A ação do Hamas acontece em meio a negociações para uma aproximação entre Israel e Arábia Saudita, mediada pelos Estados Unidos. Donald Trump deu início a esse processo, e Joe Biden seguiu a política. A aparente calma na região dava a (falsa) impressão de que sauditas e israelenses estariam perto de um acordo, pelo qual o regime de Riad reconheceria o Estado de Israel, abrindo as portas para uma relação diplomática entre as maiores potências do Oriente Médio.
Benjamin Netanyahu, primeiro-ministro de Israel, abordou o tema em seu discurso na Assembleia Geral da ONU, dando praticamente como certo o entendimento com Riad. "Essa paz fará muito para encerrar o conflito árabe-israelense”, disse Netanyahu. “Inspirará outros Estados árabes a normalizar suas relações com Israel, aumentará as chances de paz com os palestinos, e encorajará uma reconciliação mais ampla entre o judaísmo e o islamismo."
Foi um tiro no pé, como analisou Marwan Bishara, ex-professor de Relações Internacionais da American University, em Paris, em texto no site da Al Jazeera, rede de TV patrocinada pelo Catar, do qual é colunista. Bishara avalia que os palestinos foram ignorados no discurso, que considerou arrogante.
Essa percepção joga luz em outro aspecto às vezes negligenciados em análises sobre diplomacia: a motivação pessoal dos líderes políticos, que nem sempre segue uma lógica baseada em dados e fatos.
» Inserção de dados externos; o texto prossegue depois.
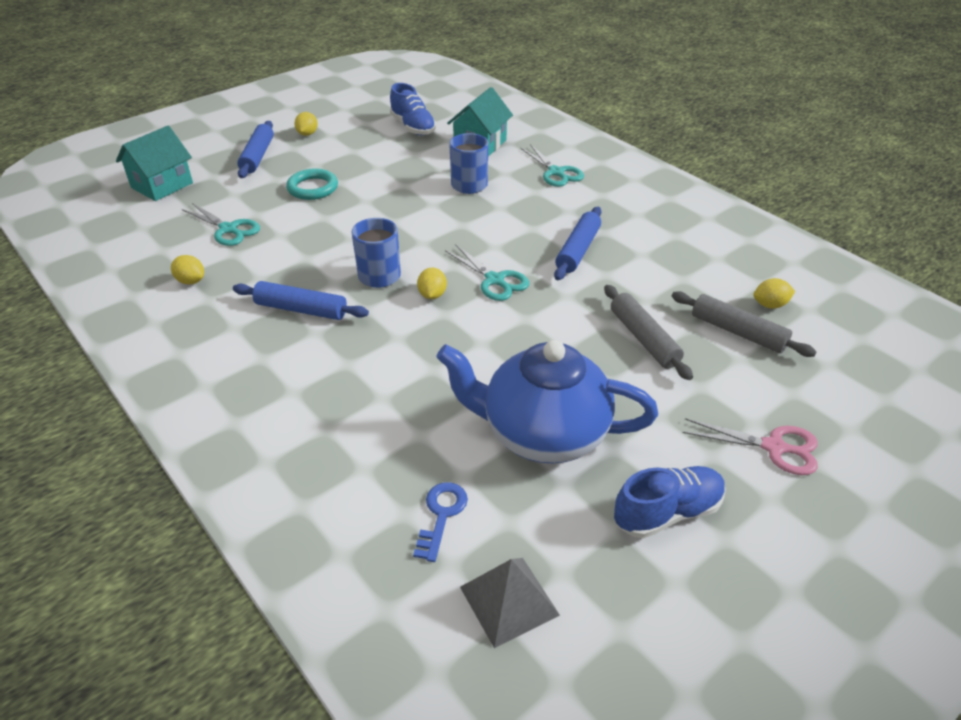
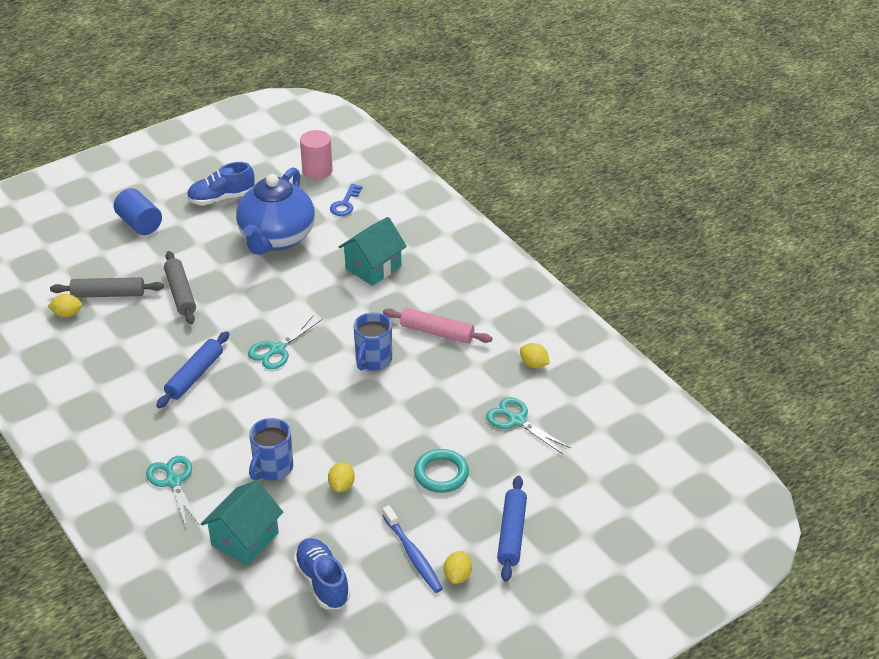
camera: 175 degrees left, 0 degrees up
(162, 185) = (605, 489): turquoise house -> turquoise house (373, 267)
(301, 309) = (437, 332): blue rolling pin -> pink rolling pin
(342, 142) = (413, 555): none -> blue toothbrush
(432, 295) = (331, 339): yellow lemon -> yellow lemon (341, 485)
(494, 280) = (277, 349): turquoise scissors -> turquoise scissors turned 105 degrees counterclockwise
(509, 600) = (317, 171): grey pyramid -> pink cylinder
(542, 434) = (276, 238): blue teapot -> blue teapot turned 90 degrees clockwise
(738, 332) = (108, 294): grey rolling pin -> grey rolling pin turned 45 degrees counterclockwise
(773, 447) = (139, 224): pink scissors -> blue cylinder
O atual líder do Hamas na Faixa de Gaza, Yahya al-Sinwar, por exemplo, veterano no conflito, passou 24 dos seus 60 anos em prisões israelenses.
Sinwar deixou o cárcere pela última vez em 2011, graças a uma troca de prisioneiros negociada após o sequestro de um soldado israelense por militantes palestinos -- não por acaso, no ataque deste sábado, os combatentes do Hamas fizeram uma série de reféns.
Outro líder do Hamas, Mohammed Deif, comandante das forças militares, perdeu um filho recém-nascido, uma filha de três anos e a esposa em conflitos com o exército israelense. “Há claramente um aspecto punitivo e de vingança na operação”, escreve Bishara.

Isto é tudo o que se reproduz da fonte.